First British-Made Ford Car
Trafford, Greater Manchester The 23rd of October 1911 AD
Ford Motors had been selling in Britain since 1903, imported from America. By the end of the 20th century’s first decade the Ford UK franchise-holder on London ’s Shaftesbury Avenue was selling several hundred cars a year, prompting Henry Ford’s decision to build his first factory outside the USA.
The chosen site suitably enough was a disused coachworks located on the world’s first industrial estate, Trafford Park Manchester . This was chosen partly because the Manchester Ship Canal which had opened in 1894 made shipping parts there easy – the plant initially was an assembly works for American-made components.
On October 23 1911 the first Ford car made in Britain was produced on the site, a Model T (a vehicle which had made its world debut at Olympia in 1908).
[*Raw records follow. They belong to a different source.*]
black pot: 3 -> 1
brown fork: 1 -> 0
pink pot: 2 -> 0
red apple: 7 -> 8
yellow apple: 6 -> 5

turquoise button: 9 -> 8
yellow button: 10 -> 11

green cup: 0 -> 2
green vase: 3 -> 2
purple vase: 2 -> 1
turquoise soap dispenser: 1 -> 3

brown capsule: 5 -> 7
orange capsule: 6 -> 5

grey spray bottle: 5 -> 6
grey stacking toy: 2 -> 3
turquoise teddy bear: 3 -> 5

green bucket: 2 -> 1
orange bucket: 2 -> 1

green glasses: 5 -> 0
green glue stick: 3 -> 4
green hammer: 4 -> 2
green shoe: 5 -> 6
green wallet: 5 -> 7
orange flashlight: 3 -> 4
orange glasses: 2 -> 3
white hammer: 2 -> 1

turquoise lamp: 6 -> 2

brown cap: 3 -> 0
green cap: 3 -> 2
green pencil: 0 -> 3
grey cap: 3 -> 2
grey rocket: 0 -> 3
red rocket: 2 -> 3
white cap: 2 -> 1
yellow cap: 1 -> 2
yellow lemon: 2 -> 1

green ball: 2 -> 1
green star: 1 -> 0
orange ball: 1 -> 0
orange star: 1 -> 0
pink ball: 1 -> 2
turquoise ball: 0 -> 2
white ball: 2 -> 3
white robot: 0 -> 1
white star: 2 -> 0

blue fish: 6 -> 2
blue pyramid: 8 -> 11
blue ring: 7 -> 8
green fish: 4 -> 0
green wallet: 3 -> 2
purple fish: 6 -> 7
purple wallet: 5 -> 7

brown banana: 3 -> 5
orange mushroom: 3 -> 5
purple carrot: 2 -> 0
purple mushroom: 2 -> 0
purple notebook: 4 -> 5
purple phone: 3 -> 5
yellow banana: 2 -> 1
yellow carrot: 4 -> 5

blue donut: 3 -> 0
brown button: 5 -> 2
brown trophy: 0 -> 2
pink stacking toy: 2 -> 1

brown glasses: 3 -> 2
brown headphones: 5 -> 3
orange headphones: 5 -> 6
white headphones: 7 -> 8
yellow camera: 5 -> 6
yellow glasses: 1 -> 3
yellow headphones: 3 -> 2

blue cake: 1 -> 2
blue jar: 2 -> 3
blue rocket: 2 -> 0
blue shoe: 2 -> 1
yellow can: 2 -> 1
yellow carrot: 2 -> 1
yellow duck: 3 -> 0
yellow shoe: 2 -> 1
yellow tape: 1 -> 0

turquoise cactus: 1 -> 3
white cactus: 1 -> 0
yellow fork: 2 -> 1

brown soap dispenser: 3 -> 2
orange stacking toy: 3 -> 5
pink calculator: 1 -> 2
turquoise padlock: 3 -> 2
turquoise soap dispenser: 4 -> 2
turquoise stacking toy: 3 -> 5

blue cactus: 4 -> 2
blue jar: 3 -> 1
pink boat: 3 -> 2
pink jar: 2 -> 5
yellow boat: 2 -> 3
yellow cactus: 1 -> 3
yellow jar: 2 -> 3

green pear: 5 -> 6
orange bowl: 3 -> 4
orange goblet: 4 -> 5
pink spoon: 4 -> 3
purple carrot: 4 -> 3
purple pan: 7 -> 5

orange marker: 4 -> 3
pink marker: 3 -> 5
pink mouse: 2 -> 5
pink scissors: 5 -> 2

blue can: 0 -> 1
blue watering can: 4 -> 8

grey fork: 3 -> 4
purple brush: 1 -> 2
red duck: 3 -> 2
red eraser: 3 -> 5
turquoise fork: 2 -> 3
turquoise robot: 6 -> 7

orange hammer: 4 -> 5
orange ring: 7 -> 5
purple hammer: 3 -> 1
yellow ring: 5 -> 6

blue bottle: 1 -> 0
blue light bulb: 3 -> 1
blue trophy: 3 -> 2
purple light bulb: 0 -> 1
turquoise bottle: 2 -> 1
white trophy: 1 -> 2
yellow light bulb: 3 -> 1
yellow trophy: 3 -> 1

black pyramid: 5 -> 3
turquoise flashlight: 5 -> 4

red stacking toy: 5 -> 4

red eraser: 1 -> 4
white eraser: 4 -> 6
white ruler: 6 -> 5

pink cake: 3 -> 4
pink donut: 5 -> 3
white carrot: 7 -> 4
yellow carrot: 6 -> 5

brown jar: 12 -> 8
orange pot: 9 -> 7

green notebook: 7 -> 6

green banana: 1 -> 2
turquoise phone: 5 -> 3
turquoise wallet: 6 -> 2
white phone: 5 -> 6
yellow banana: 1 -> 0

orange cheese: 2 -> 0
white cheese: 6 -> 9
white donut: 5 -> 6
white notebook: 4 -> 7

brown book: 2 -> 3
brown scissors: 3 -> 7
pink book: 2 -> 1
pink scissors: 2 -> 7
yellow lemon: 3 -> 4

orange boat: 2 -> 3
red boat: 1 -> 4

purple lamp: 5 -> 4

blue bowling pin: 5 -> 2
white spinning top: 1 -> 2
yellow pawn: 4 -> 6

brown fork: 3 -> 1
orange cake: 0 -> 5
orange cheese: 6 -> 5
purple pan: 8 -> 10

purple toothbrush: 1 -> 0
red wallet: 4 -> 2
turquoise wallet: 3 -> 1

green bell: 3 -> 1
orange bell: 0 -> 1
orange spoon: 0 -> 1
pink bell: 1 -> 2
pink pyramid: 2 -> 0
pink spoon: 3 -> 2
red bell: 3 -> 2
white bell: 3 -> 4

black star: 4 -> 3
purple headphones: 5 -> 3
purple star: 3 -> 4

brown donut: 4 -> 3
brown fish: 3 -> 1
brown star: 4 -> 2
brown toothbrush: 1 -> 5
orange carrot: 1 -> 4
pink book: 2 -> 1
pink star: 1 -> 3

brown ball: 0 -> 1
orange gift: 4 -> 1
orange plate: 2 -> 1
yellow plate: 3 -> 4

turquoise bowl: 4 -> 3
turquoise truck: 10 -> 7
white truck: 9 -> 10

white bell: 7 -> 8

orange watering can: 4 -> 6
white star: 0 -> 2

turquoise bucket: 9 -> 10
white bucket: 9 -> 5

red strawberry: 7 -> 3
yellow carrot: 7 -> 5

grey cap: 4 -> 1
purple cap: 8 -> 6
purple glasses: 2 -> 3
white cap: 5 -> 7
Ford soon found that it made sense to use local suppliers (some of which it bought out) rather than ship parts across America and then over the Atlantic. The Trafford Park plant was a British pioneer of assembly line techniques developed in the USA, which meant that the figure of 3000 cars made in its first calendar year of operation was able to grow to 6000 the next, and by 1914 it had a moving assembly line. Eventually limitations on the Trafford Park site saw Ford relocate to Dagenham in 1931.